Perlahan ia mengerjapkan matanya yang indah—namun sarat akan luka.

"Dek ... Kamu dimana? Ini senja udah datang, kenapa Fey ... Gak muncul?!" Kembali, rasa kehilangan itu kembali segar dalam ingatan nya.

Amelia meracau dengan suara yang menyayat hati, mengundang iba banyak pasang mata yang tak sengaja melihat pemandangan menyesakkan itu.

"Feyra... D-dulu Fey yang minta kakak buat nemenin Fey Liat senja ... S-sekarang, giliran Fey ... Hiks hiks, datang ya dek!

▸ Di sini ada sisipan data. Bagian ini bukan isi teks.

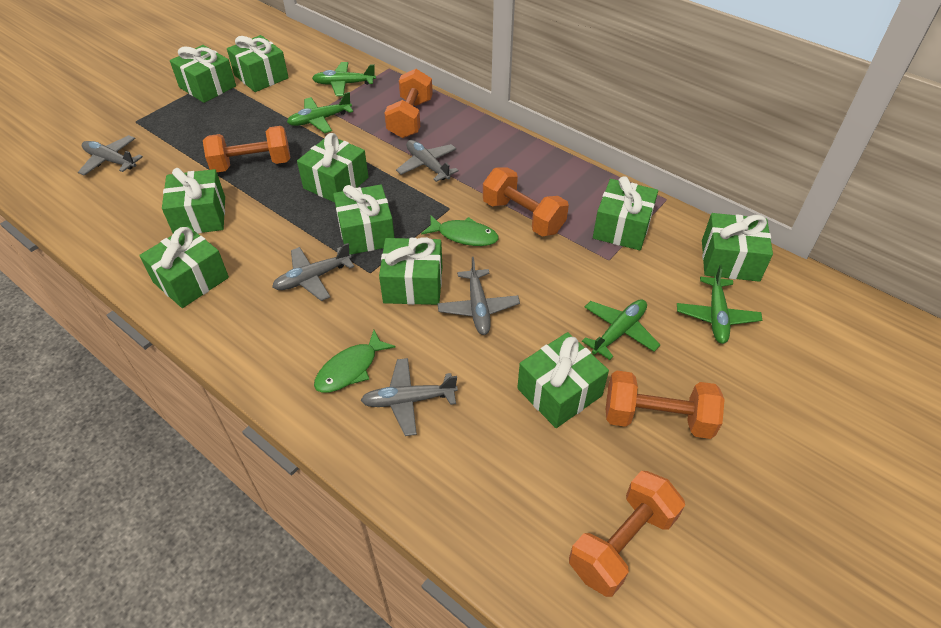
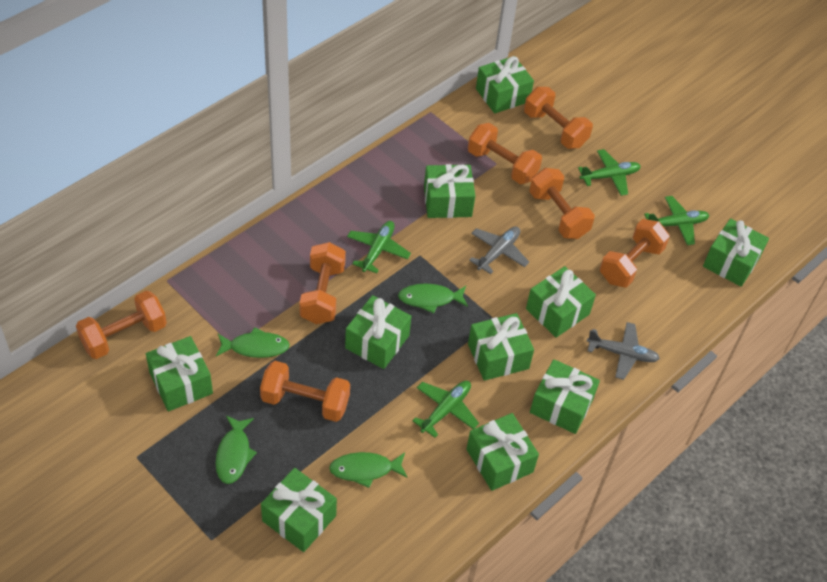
green fish: 2 -> 4
grey plane: 5 -> 2
orange dumbbell: 5 -> 7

Kakak tunggu." Amelia tertunduk menyembunyikan wajahnya di antara lutut yang ditekuk.

"Hiks hiks, kakak ... Kangen, hiks hiks."

"Temenin, hiks, kakak Fey ... Hiks hiks, duduk di sini ... Hiks." Amelia menepuk pasir pantai dengan mata menerawang langit senja.

"A-ayo dek ... Pulang ke sini! Hiks hiks, pelukan kakak kosong hiks hiks, kakak mau peluk Fey ... Sebentar, hiks hiks"

"Kakak butuh Fey ... Kakak butuh adik kakak! Kakak kangen Fey ... Kangeenn. Hiks hiks."

"Disini sakit dek ... Sakit banget Hiks hiks. Kakak gak sanggup! Hiks hiks, tanpa Fey kak Amel gak mau hidup! Gak mau! Hiks hiks." Gadis itu menatap langit seolah berbicara dengan seseorang.